Her exhibits are in the collections of numerous distinguished museum, corporate and private collections in the United States and abroad.

Since coming to UNM in 1978, Feinberg has been honored for her teaching, including being on the President's List for Excellence in Teaching throughout the 1980s. In 1991, she earned a Burlington Fellowship, and in 1996 she was awarded a Regents' Professorship.

l Professor Karen Foss earned her doctorate in speech and dramatic art from the University of Iowa in 1976 and taught at Humboldt State in northern California for 16 years before coming to UNM in 1993. The Communication and Journalism professor also has been director of Women Studies and chairwoman of the Communication and Journalism Department.

Her research focuses on the rhetoric of marginalized groups. She co-wrote five books including "Contemporary Perspectives on Rhetoric, Feminist Rhetorical Theories" and "Inviting Transformation: Presentational Speaking for a Changing World" to translate her scholarship into practice in the classroom. She has advised more than 25 master's degree and doctoral students and has worked on 25 additional graduate committees.

Her teaching specialties include rhetorical theory, rhetorical criticism, feminist rhetorical theory, gender and communication and public speaking. Foss also sponsors bi-monthly writing groups for her students.

This marks the second year the University has named an Adjunct Teacher of the Year.
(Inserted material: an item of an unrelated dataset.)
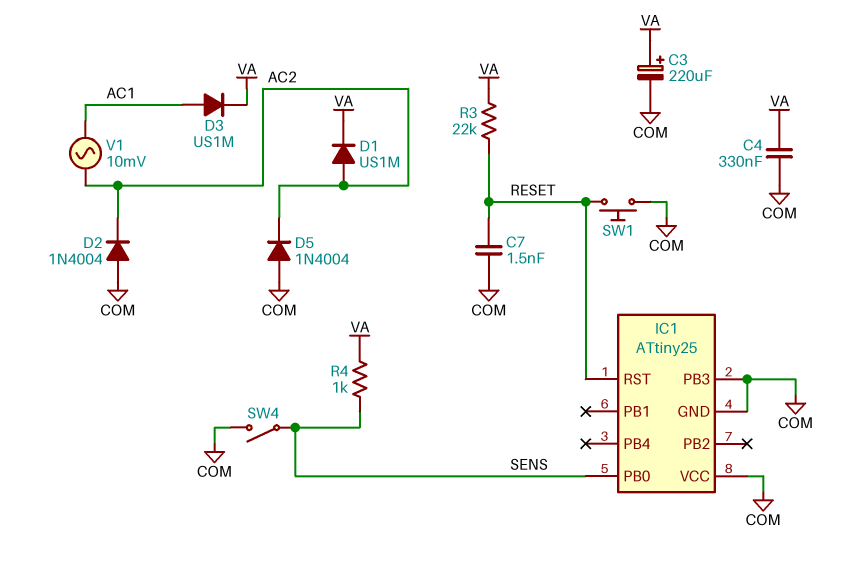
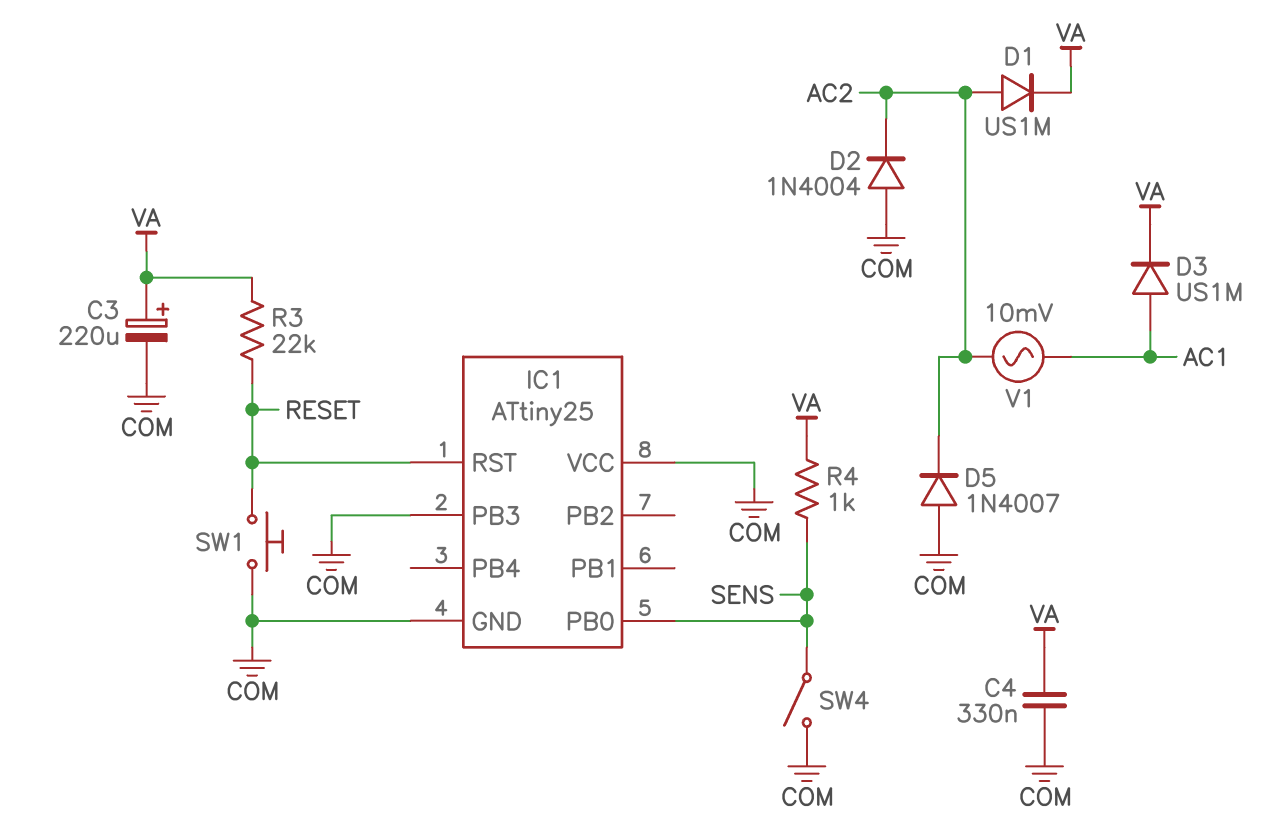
C7: 1.5nF (COM, RESET) -> none
D5: diode 1N4004 (A COM, K AC2) -> diode 1N4007 (A COM, K AC2)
The award goes to L. Ralph Dawson, from the Electrical and Computer Engineering Department.

He earned a bachelor's degree in engineering from the California Institute of Technology in 1962. After working for two years at the Northrop Space Laboratories in the area of plasma and gas dynamics, he returned to graduate school at the University of Southern California in 1964, where he earned his master's degree in electrical engineering in 1965 and his doctorate in the same field in 1968.

Dawson worked at Bell Laboratories, where he continued research in the area of compound semiconductor growth. In 1976, he transferred from Bell Laboratories to Sandia National Laboratories, which was a sister company to Bell Laboratories. At Sandia, he initiated the compound semiconductor materials and devices program.

Dawson was involved with the teaching program at UNM through short courses offered by the Electrical and Computer Engineering Department under National Science Foundation Sponsorship and also, beginning in 1990, through the Distinguished UNM/Sandia Labs Professor Program.